ТВЕРСКОЙ АКАДЕМИЧЕСКИЙ ТЕАТР ДРАМЫ
ХОНИНА НАИНА ВЛАДИМИРОВНА
ПРЕССА


Наина ХОНИНА

СИЛА ВЕРЫ, ИЛИ “ИСХОДЯЩИЙ РЕКВИЗИТ”
"Почти рождественская история"

Эта история столь прекрасна, что может показаться неправдоподобной, и тем не менее... Встреча с Н.П. через долгие годы ожидания. Путь длиною... впрочем, об этом чуть позже. Позвольте автору немного пофантазировать, достойно тому факту, который, как говорится, “имел место быть”. Начнем издалека, не торопясь, ибо эта “love story” не для блиц-броска. Пусть будет точкой отсчета северная столица, куда на гастроли известный провинциальный театр привез своих актеров.
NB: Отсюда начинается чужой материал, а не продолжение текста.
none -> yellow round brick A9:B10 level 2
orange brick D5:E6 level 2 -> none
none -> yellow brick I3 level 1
Итак. Весь день Лидия Васильевна не находила себе места. А вдруг это случится именно сегодня? В день открытия гастролей? Театр будет давать “Вишневый сад” Чехова. Она снова представила, как медленно раздвигается занавес, и... Щеточка, которой она стряхивала пыль с бархатного бордюра царской ложи, вырвалась из рук и полетела вниз, в зрительный зал: подвели руки, задрожали. В ее предчувствии не было ничего необычного. Каждый раз, когда новые гастролеры выходили на их прославленную сцену, она ждала Его. Снизу из зрительного зала, где тоже занимались уборкой, тут же раздалось понимающее...
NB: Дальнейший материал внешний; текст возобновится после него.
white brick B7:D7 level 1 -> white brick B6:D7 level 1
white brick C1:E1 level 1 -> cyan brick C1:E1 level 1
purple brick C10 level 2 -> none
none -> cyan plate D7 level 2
- Ждешь, Лидия Васильевна?

- Жду! - призналась она простодушно, не стесняясь.

За все долгие годы жизни Лидия Васильевна не научилась хитрить. Жила с распахнутой душой. Ничего не таила от людей. Не скрывала, не прятала своих чувств. Поэтому весь театр, знаменитый, со славной историей театр, которому она служила почти сорок лет, знал: Лидия Васильевна - ждет! И все относились к этому ожиданию уважительно, каждый раз сочувствуя ей и сопереживая, удивляясь силе ее веры. Вот уж в том, что это непременно произойдет, она не сомневалась, верила. Рано или поздно - это вопрос времени. Она верила, и надежда не покинула ее по сей день. Жаль только, что с годами она не молодела. “Многие лета, многие лета...”

Да, ей уже было много лет, пожалуй, хорошо за семьдесят. Впрочем, это не так уж и важно. Не будем же мы спрашивать у женщины о ее возрасте? Скажу лишь что мне сразу понравилось ее лицо. Было в нем, если говорить языком Чехова, - “состояние духа”. Мне всегда нравились старые лица. Не все мне могут поверить, но это так. По ним можно читать, как ты прожил жизнь. И эти пути-дороги, борозды жизни на лице вызывали у меня уважение и даже восхищение смолоду. Иногда я чуть дольше задерживала свой взгляд, всматриваясь в эту “карту жизни”, даже раскланиваясь порой с незнакомым мне человеком, и потом долго держала это понравившееся мне лицо в памяти, пытаясь угадать весь пройденный путь, а может, и саму судьбу.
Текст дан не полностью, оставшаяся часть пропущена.